Если верить Шульман и другим теоретикам гибридности, государства этого типа предпочитают стабильность, и это подтверждается мистическим страхом Кремля перед лицом окрестных революций и возможного их импорта — в Сирию ведь тоже вмешались под лозунгом стабильности. Но при этом режим поступает вопреки всякой логике, демонстрируя все более активную и агрессивную внешнюю позицию, не подкрепленную адекватной внутренней политикой. Он полностью полагается на сырьевые ресурсы в момент резкого падения спроса и цен, и это наглядно убеждает, что вся нынешняя игра мускулами — тактические меры, принимаемые ad hoc, по наитию.
У Кремля, будь у него какой-то мастер-план, в принципе достаточно инструментов для полной консолидации власти, подавления крамолы и поощрения отечественного предпринимательства за пределами нефтегазового комплекса, что позволило бы заранее создать экономическую базу для эффектной демонстрации силы, а затем уже тормошить и пугать кого пожелаешь. В конце концов, если история и содержит какой-то урок, он заключается в том, что активная внешняя политика невозможна в отсутствие такой базы. Но коррупция и клептократия заранее гасят все рациональные варианты, а тут еще и санкции за Украину. Ирония в том, что для поощрения экономики не нужно было особенно резких телодвижений — достаточно было не делать многое из того, что энергично делали. Даже в действиях бестолкового венесуэльского президента Николаса Мадуро логики больше, какой бы примитивной она ни была.

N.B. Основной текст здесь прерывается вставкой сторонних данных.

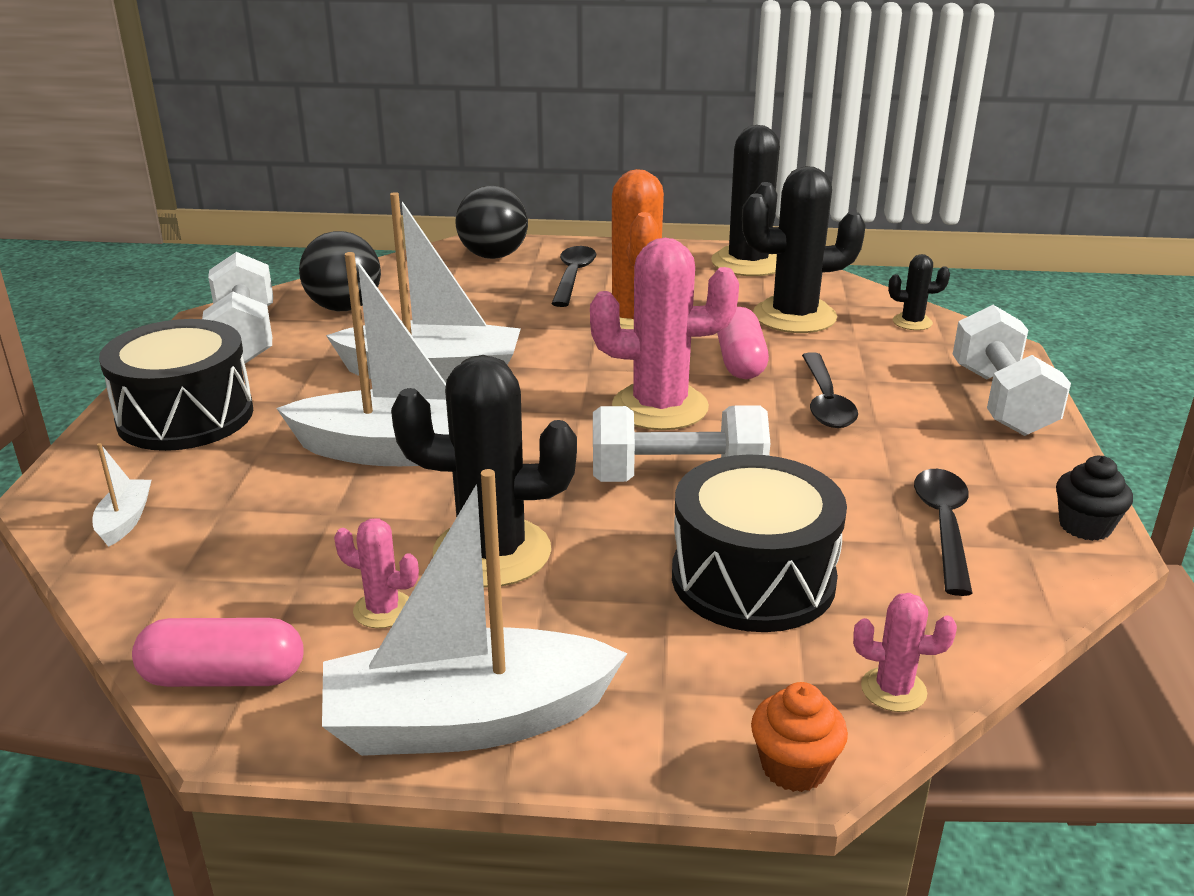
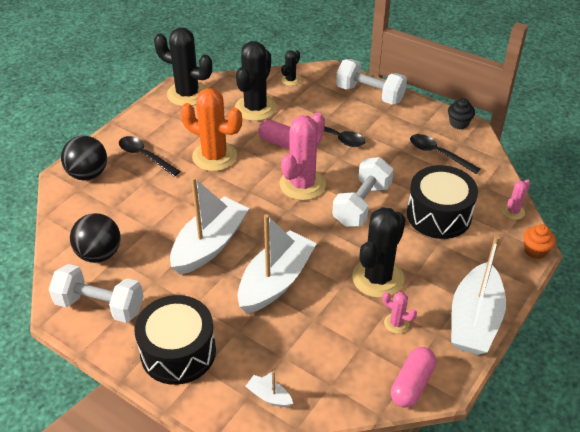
camera: 60 degrees left, 15 degrees up
(383, 610) = (396, 323): pink cactus -> pink cactus turned 75 degrees clockwise

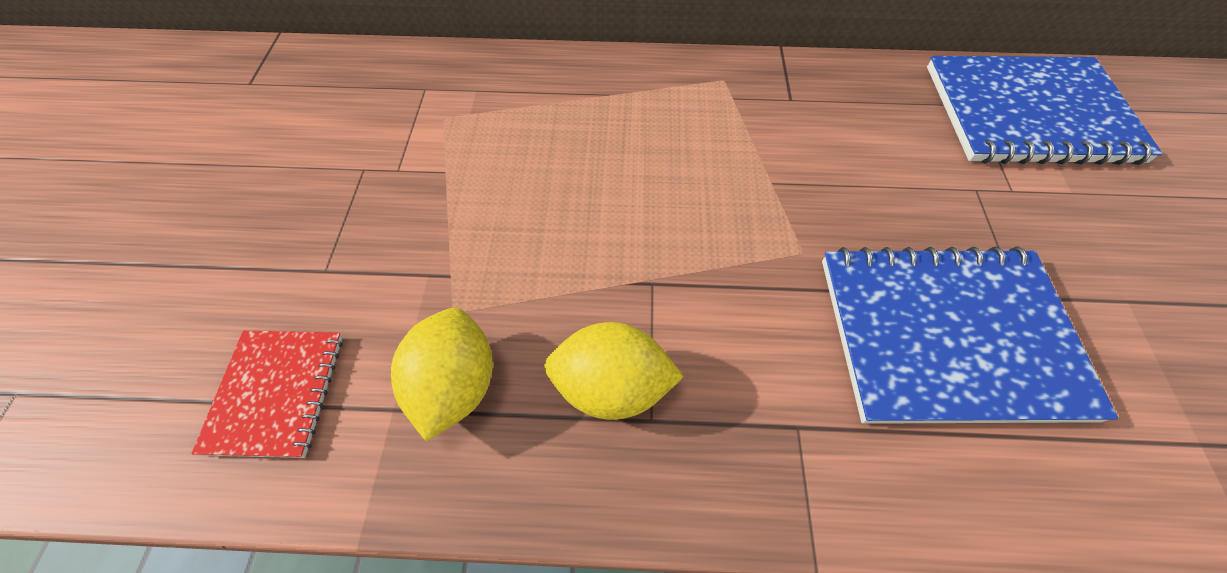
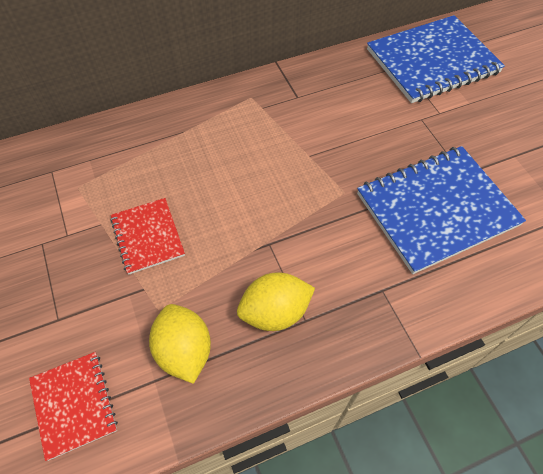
camera: 25 degrees left, 0 degrees up
(493, 209) = (148, 236): none -> red notebook

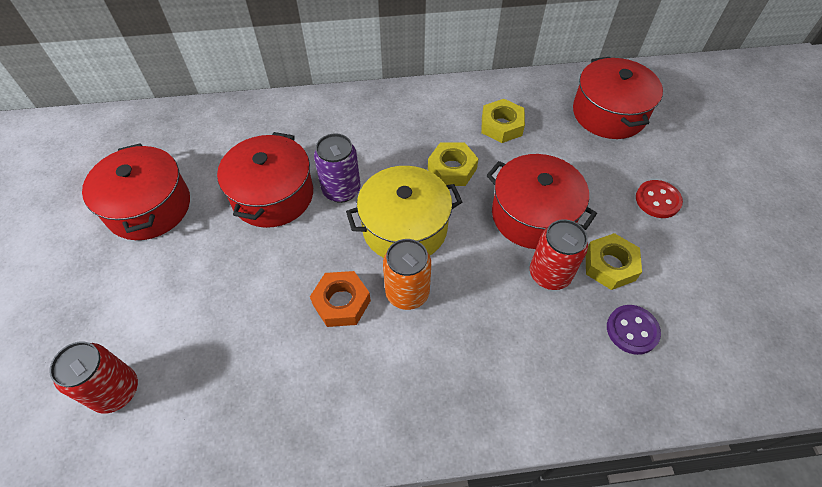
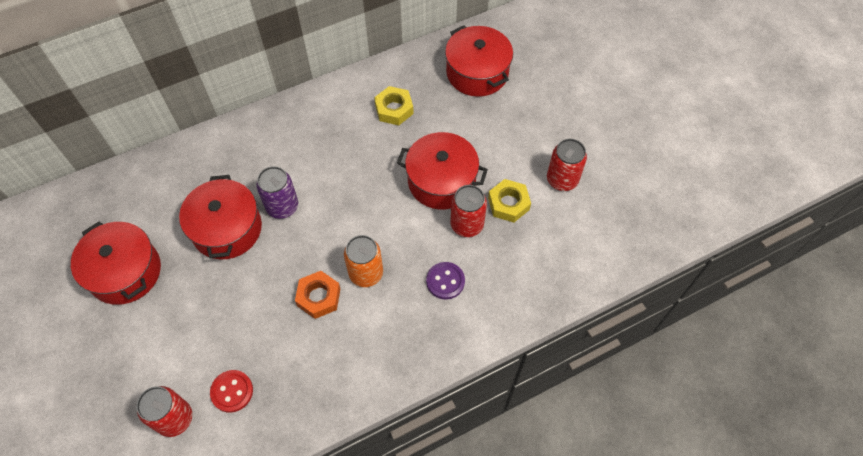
camera: 20 degrees left, 5 degrees up
(404, 227) = (345, 222): yellow pot -> none
(452, 169) = (366, 160): yellow nut -> none
(632, 330) = (535, 248): purple button -> purple button (445, 281)
(657, 200) = (531, 139): red button -> red button (232, 391)
(687, 257) = (562, 180): none -> red can

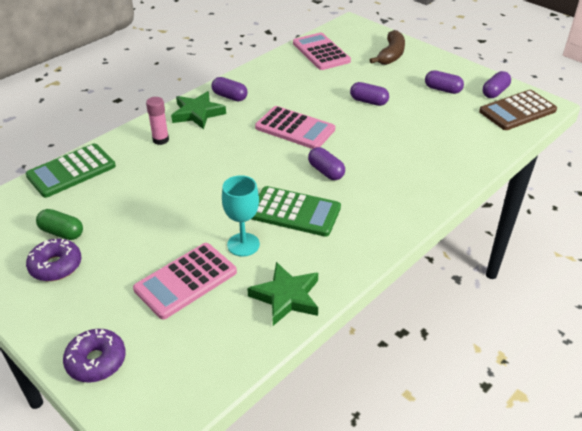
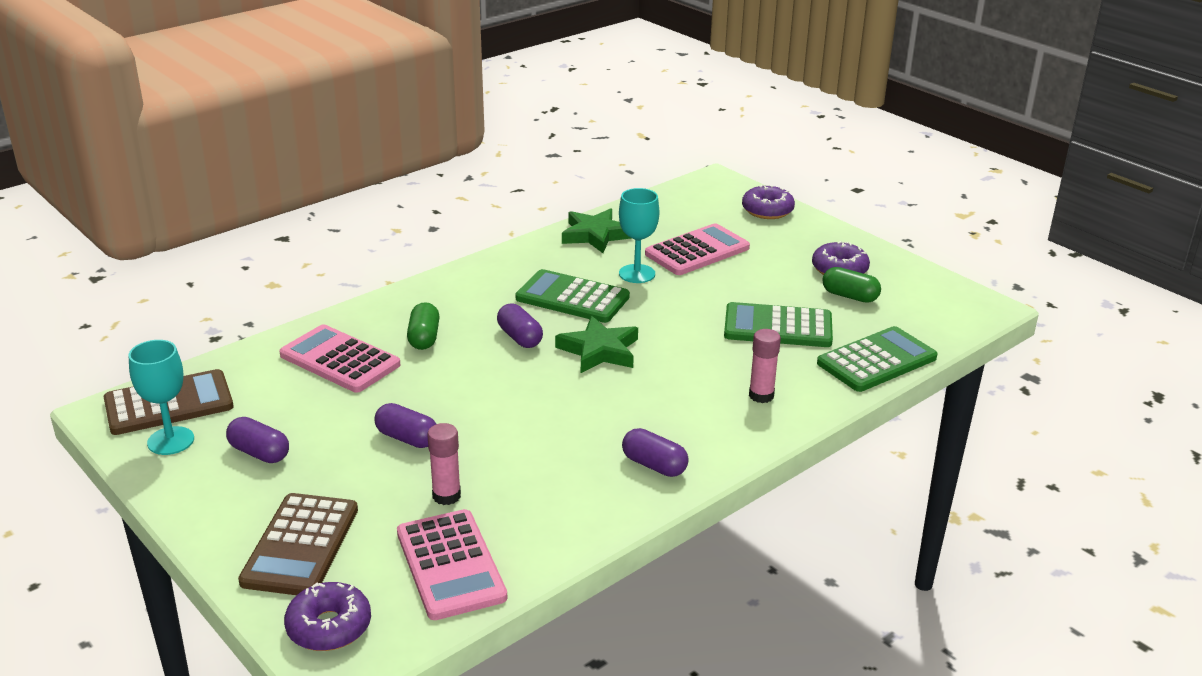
camera: 175 degrees left, 10 degrees down
(133, 195) = (778, 327): none -> green calculator
(197, 113) = (709, 436): green star -> green star (599, 350)
(295, 128) = (548, 399): pink calculator -> pink calculator (339, 360)
(334, 77) = (446, 496): none -> pink glue stick
(361, 32) = (329, 627): none -> purple donut
(391, 55) = (301, 545): brown banana -> brown calculator
(393, 166) = (424, 338): none -> green capsule
(495, 92) = (170, 441): purple capsule -> turquoise goblet

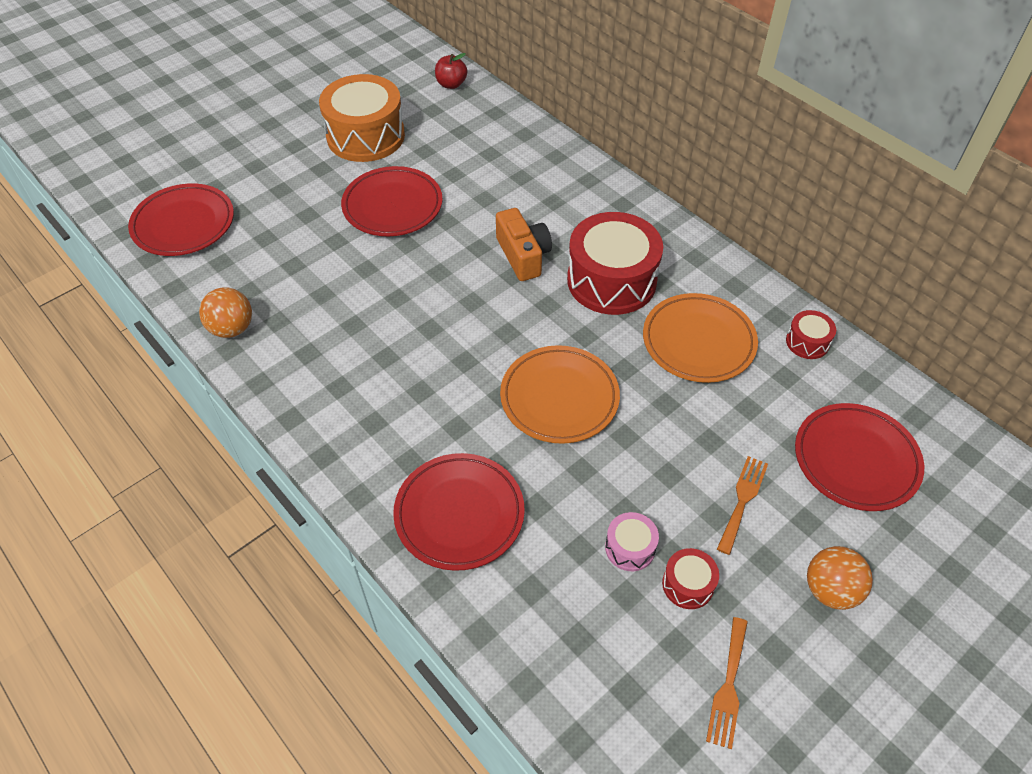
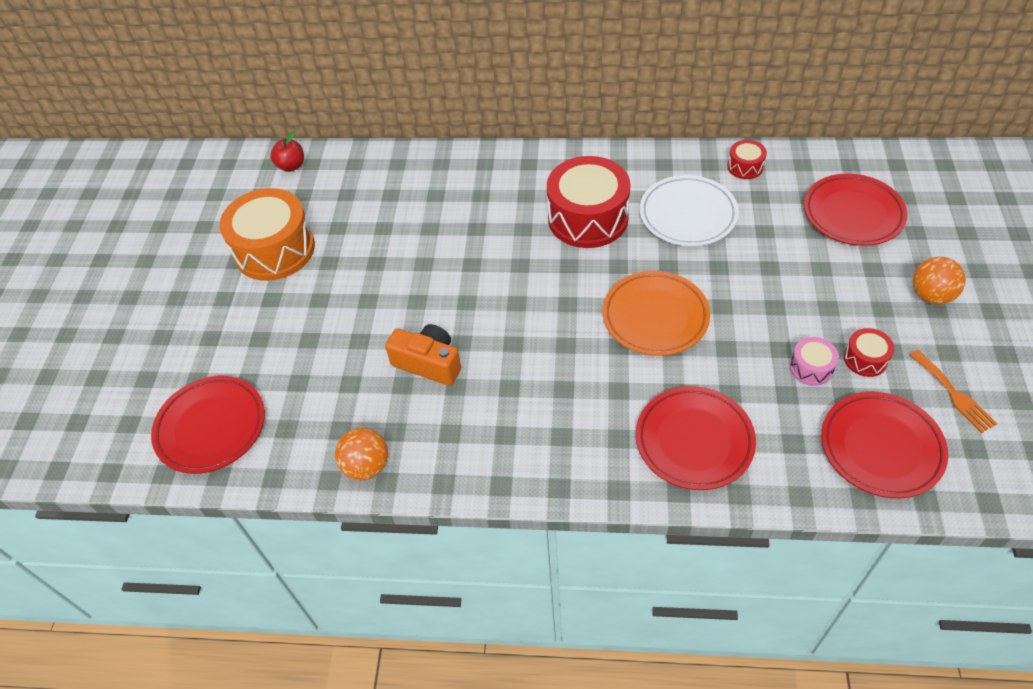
camera: 40 degrees left, 0 degrees up
(392, 206) = (368, 283): red plate -> red plate (881, 447)
(523, 256) = (509, 246): orange camera -> orange camera (428, 363)
(698, 341) = (688, 214): orange plate -> white plate
(742, 500) = (829, 286): orange fork -> none

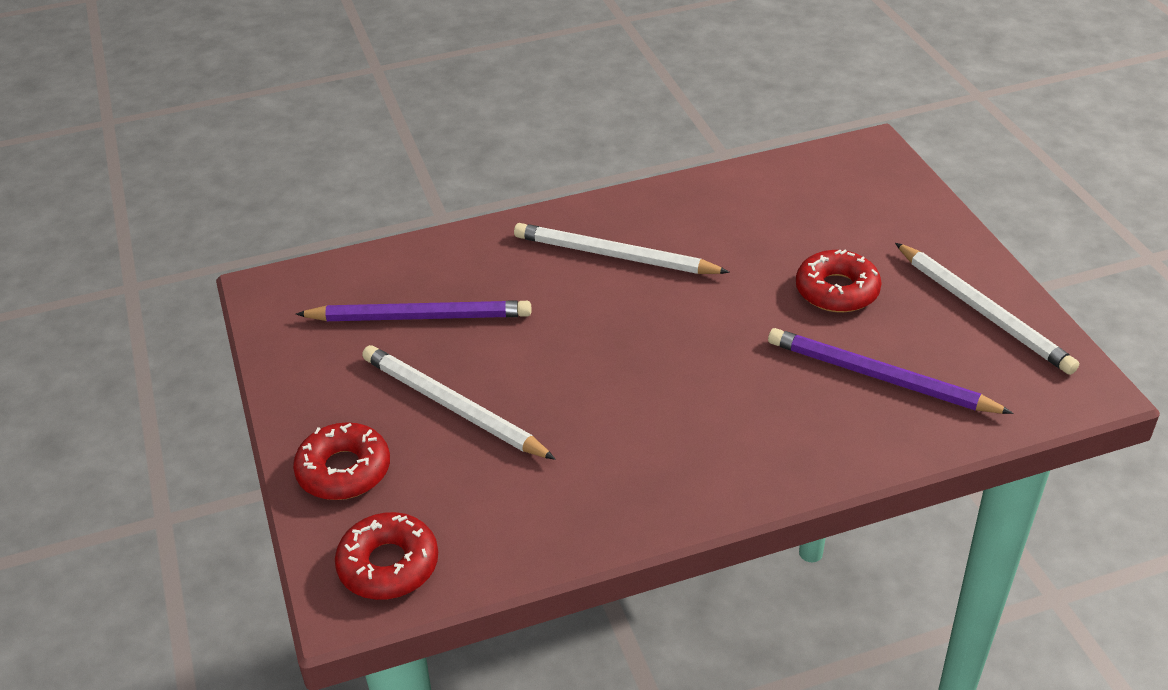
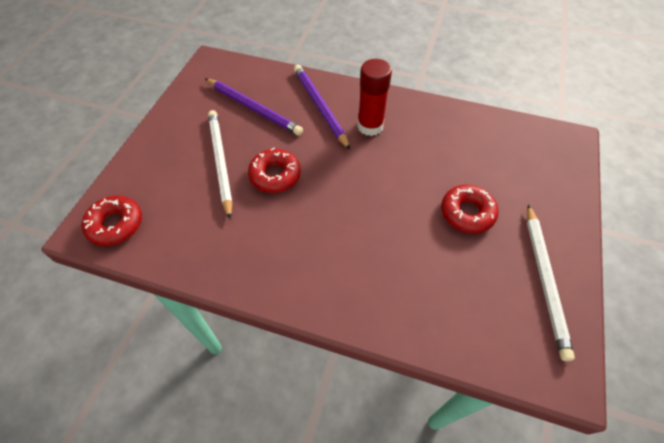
camera: 35 degrees right, 15 degrees up
(344, 470) = (148, 165): red donut -> red donut (275, 175)
(614, 256) = (370, 126): white pencil -> red glue stick
(880, 377) = (440, 282): purple pencil -> purple pencil (320, 107)

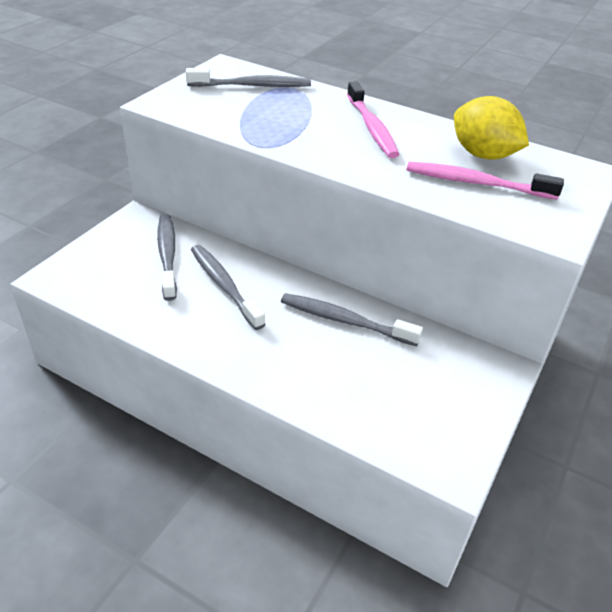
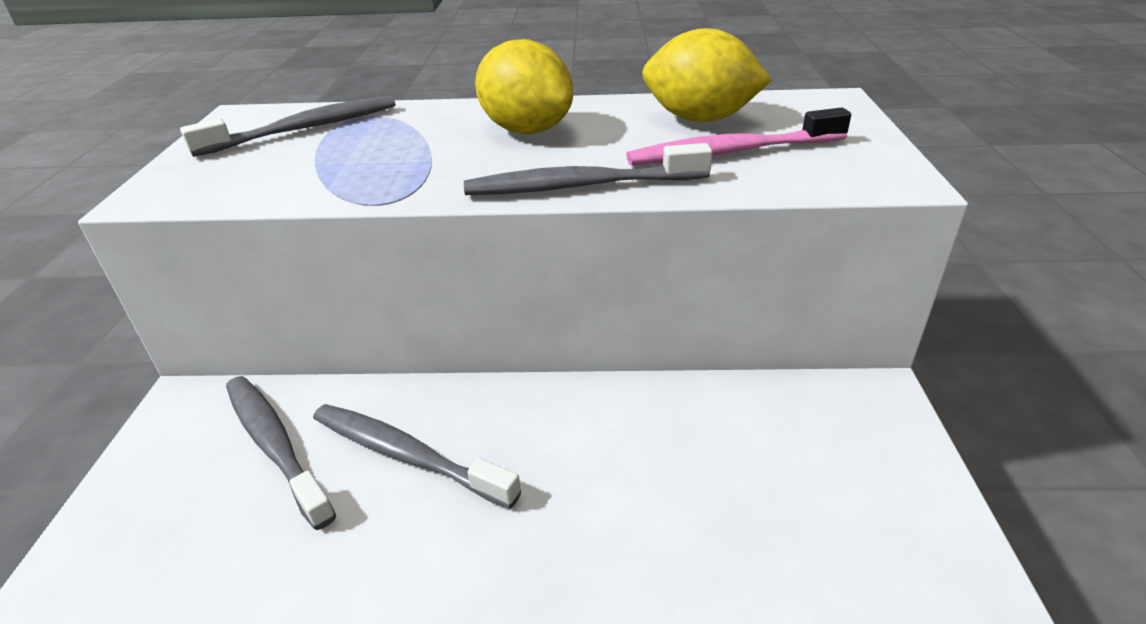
camera: 25 degrees left, 5 degrees down
(345, 321) = (631, 426): grey toothbrush -> grey toothbrush (582, 186)
(371, 127) = (527, 130): pink toothbrush -> yellow lemon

Все эти кусочки пазла совершенно невозможно сложить в одну картинку, это система уравнений, у которой нет решения, потому что его изначально никто туда не закладывал. Мне могут возразить, что в реальности, в отличие от математики, решение всегда есть. Но с нашими инструментами мы его просто не в состоянии угадать — меньше всего с помощью абстрактного арсенала политологии, бесполезной игры ума. Немудрено, что в Stratfor, этом улье политологов, в конце концов просто согласились с сорокинской пророчицей Прасковьей из «Дня опричника» и выдали предсказание: «Будет ничего». Но это не ответ, а увертка, реальных людей интересуют реальные подробности.
По сути дела, политология высокого полета (за исключением строго аналитической) — это попытка протащить с черного хода теорию истории, от которой сами историки сегодня принципиально отказались. Одним из виднейших политологов был Карл Маркс, и его учение неверно не потому, что он допустил ошибки, а потому, что он применил «научный» метод к материалу, к которому этот метод просто не приспособлен. Убедительный аргумент против любых предсказательных теорий истории дал философ Карл Поппер в книге «Нищета историцизма», его, насколько мне известно, пока никто не опроверг, и в двух словах он сводится к тому, что в истории невозможно выделять ситуации «при прочих равных», как в естественных науках, не говоря уже о невозможности ставить эксперименты. Но наше врожденное стремление рационализировать хаос неистребимо.